Em Portugal, a investigação académica nesta área já é significativa. Pesquisando as palavras chave “Additive Manufacturing” ou “3D Printing” numa das principais bases de dados bibliográficas, a Scopus, encontram-se 90 artigos científicos em revistas internacionais com revisão por pares. Várias destas publicações resultam de projetos de investigação financiados pela Fundação para a Ciência e a Tecnologia (FCT-MCTES), Agência Nacional de Inovação (ANI), IAPMEI, ou financiados por fundos europeus no âmbito no programa H2020.

No mercado interno também já se observam sinais de dinamismo, nomeadamente, com algumas empresas a desenvolver software, hardware e consumíveis para Impressão 3D. Para além disso, já existem dezenas de empresas a utilizar a Impressão 3D de metal, e centenas a utilizar Impressão 3D de polímeros, com um crescimento cada vez maior. Outro exemplo de dinamismo é a realização da 3D ADDITIVE EXPO, a primeira feira em Portugal exclusivamente dedicada à Impressão 3D, que decorrerá na ExpoSalão, Batalha, no primeiro semestre de 2021, depois de dois adiamentos devido à Covid-19.
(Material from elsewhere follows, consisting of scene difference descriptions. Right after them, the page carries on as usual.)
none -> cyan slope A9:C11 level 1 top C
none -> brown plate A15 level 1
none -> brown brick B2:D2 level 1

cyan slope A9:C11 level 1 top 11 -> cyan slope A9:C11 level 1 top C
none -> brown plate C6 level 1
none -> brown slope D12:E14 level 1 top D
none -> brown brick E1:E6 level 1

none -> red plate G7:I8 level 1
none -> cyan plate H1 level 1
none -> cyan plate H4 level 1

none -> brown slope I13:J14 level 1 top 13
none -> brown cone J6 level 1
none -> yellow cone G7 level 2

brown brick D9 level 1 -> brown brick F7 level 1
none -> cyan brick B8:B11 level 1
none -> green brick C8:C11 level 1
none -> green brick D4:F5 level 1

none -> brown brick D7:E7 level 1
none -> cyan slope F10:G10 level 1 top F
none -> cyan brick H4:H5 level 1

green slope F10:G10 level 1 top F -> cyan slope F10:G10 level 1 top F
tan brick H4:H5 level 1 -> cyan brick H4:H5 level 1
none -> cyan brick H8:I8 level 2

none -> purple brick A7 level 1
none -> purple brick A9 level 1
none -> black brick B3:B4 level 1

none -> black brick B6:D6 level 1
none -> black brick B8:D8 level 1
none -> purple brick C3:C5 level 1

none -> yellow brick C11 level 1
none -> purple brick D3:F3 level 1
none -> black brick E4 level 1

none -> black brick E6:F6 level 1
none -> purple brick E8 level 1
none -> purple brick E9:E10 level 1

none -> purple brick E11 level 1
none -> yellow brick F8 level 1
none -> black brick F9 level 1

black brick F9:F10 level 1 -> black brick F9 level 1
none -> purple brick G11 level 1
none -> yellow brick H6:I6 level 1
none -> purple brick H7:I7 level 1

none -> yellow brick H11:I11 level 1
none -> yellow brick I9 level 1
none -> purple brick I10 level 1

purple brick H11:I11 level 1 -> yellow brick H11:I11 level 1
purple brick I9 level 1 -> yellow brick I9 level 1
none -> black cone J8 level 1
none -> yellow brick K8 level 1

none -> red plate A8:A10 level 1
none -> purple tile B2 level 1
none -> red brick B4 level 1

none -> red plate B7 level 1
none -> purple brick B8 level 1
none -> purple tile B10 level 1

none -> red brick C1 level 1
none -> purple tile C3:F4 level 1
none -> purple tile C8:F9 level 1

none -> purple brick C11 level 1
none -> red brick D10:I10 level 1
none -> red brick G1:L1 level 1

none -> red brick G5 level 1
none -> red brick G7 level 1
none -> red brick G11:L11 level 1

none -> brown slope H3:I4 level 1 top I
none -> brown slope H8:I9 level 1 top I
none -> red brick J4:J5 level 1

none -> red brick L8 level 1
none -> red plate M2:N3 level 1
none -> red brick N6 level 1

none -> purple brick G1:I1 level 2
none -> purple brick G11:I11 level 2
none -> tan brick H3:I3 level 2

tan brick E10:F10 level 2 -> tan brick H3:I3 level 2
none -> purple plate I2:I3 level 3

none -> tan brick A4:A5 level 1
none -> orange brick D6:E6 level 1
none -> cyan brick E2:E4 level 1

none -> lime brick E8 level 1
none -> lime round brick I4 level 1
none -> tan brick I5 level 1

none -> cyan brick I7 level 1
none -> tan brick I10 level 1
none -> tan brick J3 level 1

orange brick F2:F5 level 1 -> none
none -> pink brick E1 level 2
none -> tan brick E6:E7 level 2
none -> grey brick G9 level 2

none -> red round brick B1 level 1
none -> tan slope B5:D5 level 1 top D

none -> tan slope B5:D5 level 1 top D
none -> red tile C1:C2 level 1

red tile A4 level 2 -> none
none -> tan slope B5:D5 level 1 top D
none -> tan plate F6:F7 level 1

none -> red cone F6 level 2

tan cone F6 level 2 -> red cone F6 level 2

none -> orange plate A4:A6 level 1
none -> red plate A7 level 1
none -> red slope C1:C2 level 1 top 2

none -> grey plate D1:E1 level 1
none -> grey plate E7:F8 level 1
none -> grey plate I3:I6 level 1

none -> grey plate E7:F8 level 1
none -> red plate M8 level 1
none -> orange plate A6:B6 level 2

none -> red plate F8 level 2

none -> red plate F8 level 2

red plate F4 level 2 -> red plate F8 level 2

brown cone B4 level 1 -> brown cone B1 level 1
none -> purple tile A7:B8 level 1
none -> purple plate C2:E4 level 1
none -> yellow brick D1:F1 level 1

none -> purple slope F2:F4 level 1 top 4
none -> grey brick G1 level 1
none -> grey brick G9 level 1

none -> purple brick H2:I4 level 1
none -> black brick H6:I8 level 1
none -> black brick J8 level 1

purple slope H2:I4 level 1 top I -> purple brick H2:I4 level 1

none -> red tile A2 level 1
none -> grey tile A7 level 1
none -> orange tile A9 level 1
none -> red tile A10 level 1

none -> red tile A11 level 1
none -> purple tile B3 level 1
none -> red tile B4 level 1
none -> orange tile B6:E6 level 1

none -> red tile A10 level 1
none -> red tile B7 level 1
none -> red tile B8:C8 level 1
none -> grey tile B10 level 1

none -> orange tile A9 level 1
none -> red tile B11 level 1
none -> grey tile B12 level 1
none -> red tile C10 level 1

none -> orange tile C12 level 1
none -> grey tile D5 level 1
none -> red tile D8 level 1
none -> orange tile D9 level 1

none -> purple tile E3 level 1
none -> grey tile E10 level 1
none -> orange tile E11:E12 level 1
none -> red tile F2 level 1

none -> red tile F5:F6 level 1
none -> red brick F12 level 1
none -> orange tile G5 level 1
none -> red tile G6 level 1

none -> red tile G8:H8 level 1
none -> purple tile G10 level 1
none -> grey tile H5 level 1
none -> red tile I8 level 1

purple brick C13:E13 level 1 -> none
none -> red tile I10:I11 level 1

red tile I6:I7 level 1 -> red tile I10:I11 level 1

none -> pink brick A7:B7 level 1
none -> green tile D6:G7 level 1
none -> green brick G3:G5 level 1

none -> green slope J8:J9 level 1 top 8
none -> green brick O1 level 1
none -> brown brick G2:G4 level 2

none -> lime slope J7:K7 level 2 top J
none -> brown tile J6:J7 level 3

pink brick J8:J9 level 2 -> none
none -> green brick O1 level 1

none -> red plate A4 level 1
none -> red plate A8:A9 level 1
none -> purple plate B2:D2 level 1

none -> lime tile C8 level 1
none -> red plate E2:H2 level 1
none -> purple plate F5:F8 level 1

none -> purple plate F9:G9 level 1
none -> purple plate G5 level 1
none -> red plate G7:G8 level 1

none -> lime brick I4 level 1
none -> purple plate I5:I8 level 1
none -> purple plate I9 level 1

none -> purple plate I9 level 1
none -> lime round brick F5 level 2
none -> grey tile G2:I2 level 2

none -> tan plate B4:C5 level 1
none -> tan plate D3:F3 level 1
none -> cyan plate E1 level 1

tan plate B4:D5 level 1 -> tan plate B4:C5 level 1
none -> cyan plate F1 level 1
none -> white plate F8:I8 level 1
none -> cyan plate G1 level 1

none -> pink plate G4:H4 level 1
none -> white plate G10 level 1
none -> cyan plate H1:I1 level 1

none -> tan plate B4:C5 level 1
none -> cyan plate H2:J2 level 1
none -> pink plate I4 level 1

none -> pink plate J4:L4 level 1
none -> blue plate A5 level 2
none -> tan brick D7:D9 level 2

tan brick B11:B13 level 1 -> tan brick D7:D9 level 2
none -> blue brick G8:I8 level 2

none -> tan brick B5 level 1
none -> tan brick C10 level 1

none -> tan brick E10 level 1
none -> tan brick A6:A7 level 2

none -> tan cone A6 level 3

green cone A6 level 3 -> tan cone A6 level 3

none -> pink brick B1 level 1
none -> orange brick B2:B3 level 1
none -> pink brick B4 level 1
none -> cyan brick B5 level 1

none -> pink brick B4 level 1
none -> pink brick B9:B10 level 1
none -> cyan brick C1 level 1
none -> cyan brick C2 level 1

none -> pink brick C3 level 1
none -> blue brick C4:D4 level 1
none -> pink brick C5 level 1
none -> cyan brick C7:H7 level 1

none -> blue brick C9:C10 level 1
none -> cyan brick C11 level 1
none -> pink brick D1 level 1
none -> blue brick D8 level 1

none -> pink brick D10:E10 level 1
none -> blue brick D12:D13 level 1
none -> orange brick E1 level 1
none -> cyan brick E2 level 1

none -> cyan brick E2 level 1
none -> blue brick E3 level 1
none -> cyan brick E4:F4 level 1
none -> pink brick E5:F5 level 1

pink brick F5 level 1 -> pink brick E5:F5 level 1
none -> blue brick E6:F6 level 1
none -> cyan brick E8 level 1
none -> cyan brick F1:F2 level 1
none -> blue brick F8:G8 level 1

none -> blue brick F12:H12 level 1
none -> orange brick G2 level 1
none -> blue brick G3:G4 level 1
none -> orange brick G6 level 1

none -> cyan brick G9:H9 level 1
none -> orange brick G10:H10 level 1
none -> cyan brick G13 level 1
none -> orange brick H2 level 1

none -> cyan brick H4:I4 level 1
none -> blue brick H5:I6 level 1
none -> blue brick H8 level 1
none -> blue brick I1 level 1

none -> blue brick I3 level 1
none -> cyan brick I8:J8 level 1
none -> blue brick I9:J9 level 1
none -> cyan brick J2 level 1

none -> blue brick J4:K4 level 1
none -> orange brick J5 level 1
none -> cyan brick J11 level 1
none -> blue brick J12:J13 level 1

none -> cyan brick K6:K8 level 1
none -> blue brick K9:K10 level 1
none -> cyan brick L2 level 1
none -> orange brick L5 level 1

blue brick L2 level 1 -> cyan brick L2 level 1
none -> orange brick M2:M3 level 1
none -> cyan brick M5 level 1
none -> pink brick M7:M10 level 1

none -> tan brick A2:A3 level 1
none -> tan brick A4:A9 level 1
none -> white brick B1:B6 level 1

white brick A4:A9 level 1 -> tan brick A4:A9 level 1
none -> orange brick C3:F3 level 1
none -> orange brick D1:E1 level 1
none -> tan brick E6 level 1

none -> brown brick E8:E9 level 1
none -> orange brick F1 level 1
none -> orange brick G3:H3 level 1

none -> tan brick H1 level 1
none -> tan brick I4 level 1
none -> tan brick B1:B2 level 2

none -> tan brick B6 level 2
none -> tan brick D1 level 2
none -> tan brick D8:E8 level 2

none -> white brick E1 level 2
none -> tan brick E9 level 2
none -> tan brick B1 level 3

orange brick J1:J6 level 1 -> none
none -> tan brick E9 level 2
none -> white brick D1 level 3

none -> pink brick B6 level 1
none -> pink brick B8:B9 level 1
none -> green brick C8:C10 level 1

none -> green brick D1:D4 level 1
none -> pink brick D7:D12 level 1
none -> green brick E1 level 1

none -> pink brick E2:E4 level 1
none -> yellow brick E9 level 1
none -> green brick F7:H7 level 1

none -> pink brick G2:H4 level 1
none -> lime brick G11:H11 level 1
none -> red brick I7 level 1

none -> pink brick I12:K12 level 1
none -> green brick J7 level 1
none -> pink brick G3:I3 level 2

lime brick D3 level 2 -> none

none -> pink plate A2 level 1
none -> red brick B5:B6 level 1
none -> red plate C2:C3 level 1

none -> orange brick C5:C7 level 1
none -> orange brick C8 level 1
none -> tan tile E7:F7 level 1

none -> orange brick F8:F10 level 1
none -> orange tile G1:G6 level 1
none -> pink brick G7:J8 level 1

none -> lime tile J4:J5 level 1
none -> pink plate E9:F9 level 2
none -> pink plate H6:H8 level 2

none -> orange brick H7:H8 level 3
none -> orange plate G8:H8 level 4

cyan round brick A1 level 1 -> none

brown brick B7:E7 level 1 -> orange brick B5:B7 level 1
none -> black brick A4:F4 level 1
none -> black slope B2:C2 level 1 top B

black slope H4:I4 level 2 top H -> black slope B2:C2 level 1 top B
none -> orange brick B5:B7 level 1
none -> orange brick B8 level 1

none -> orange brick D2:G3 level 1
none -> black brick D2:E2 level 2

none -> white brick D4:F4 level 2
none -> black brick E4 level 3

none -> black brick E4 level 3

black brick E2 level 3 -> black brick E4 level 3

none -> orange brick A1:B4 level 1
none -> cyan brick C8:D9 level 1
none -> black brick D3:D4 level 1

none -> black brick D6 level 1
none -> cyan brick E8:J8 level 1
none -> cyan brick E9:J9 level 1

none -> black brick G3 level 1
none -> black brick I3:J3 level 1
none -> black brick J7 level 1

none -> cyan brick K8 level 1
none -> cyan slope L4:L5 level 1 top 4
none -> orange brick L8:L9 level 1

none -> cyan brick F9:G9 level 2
O autor não tem qualquer interesse de natureza comercial na área da Impressão 3D. O seu interesse limita-se ao domínio científico e pedagógico, enquanto investigador e professor universitário. Nesse sentido, a escolha dos vídeos que envolvem marcas comerciais é contingente: de entre as inúmeras possibilidades, escolheu-se simplesmente algumas que demonstram o que se pretendia, sem qualquer outro critério.